In Familienfreundlichkeit liegt Kärnten österreichweit vorne
OGM-Studie zeigt hohe Zufriedenheit auf. Vor allem wegen der finanziellen Hilfeleistungen des Landes.
Mit der guten Note 2,2 (gleich wie Burgenland und Niederösterreich) bewerten die Kärntner die Kinder- und Familienfreundlichkeit im Lande. Der Österreichschnitt betragt 2,6 auf der fünfteiligen Skala. Landeshauptmann Jörg Haider und Kindergartenreferent Gerhard Dörfler konnten gestern mit dem Ergebnis der vom Land in Auftrag gegebenen OGM-Studie hoch zufrieden sein. Gewichtiger Grund für die guten Kärnten-Noten sind laut Christina Matzka von OGM die finanziellen Zuwendungen, Beispiel Gratis-Kindergarten am Vormittag.

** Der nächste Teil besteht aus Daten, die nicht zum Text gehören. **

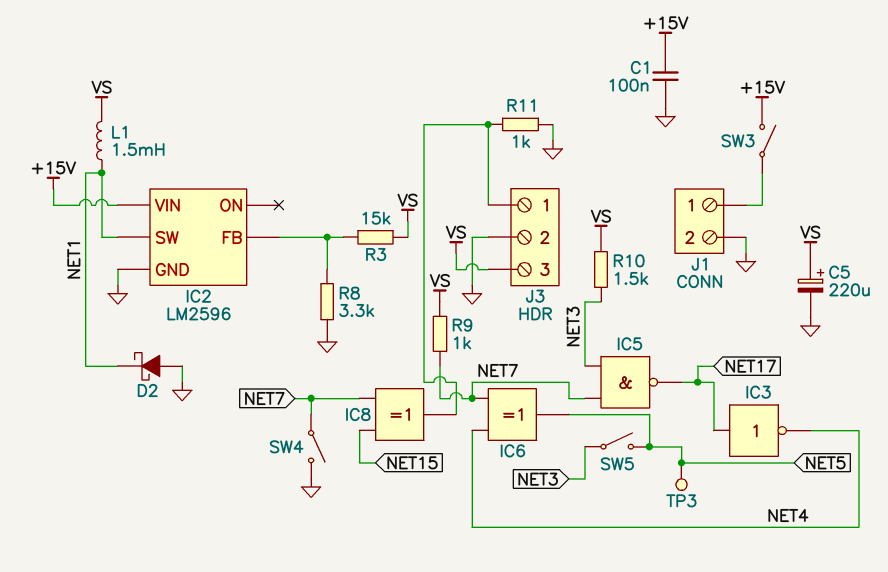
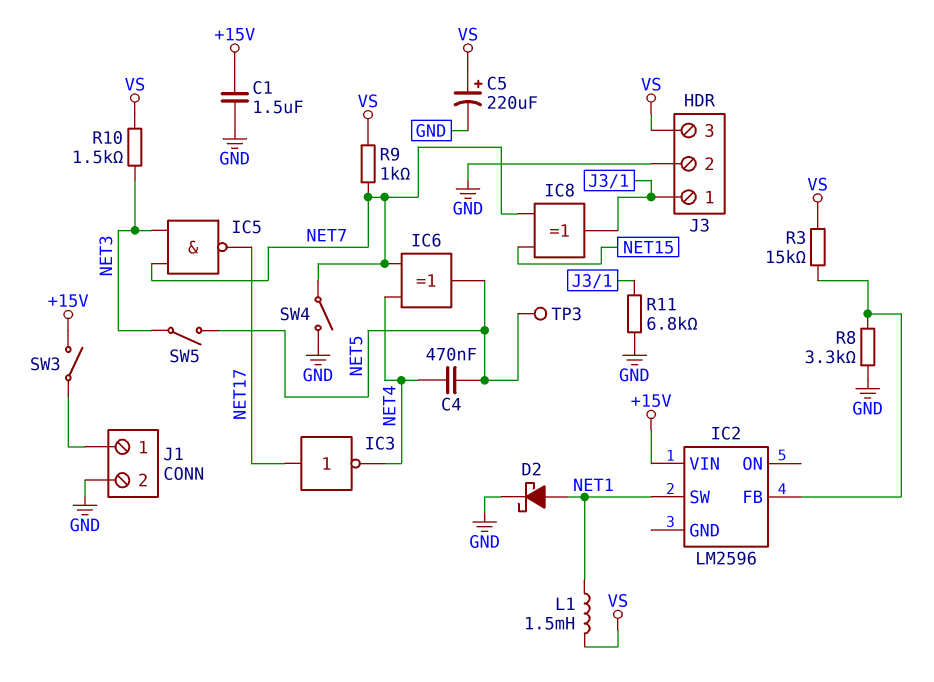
C1: 100nF (+15V, GND) -> 1.5uF (+15V, GND)
C4: none -> 470nF (NET4, NET5)
D2: schottky (A GND, K NET1) -> schottky (A NET1, K GND)
IC2 pin GND: GND -> none
R11: 1k (GND, J3/1) -> 6.8k (GND, J3/1)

Angebot und Nachfrage. Weitere OGM-Ergebnisse: Die Eltern-Zufriedenheit bei der Betreuung unter Dreijähriger ist mit Ausnahme der Kostenfrage "ausgezeichnet", es gebe genügend Plätze. Wobei Matzka aufzeigt: "Angebot schafft auch Nachfrage." Doch 83 Prozent sind überzeugt, dass unter Zweijährige zu Hause betreut werden sollen. Stärker als in Restösterreich werden in Kärnten - bedingt durch ländliche Regionen und Familienstruktur - Kinder unter vier Jahre zu Hause betreut. Auch Dreijährige (53 Prozent) gehen in Kärnten seltener in den Kindergarten, bei den Fünfjährigen sind es hingegen 93 Prozent. Nachholbedarf zeigt die Studie bei den Öffnungszeiten und der Nachmittagsbetreuung von Schulkindern.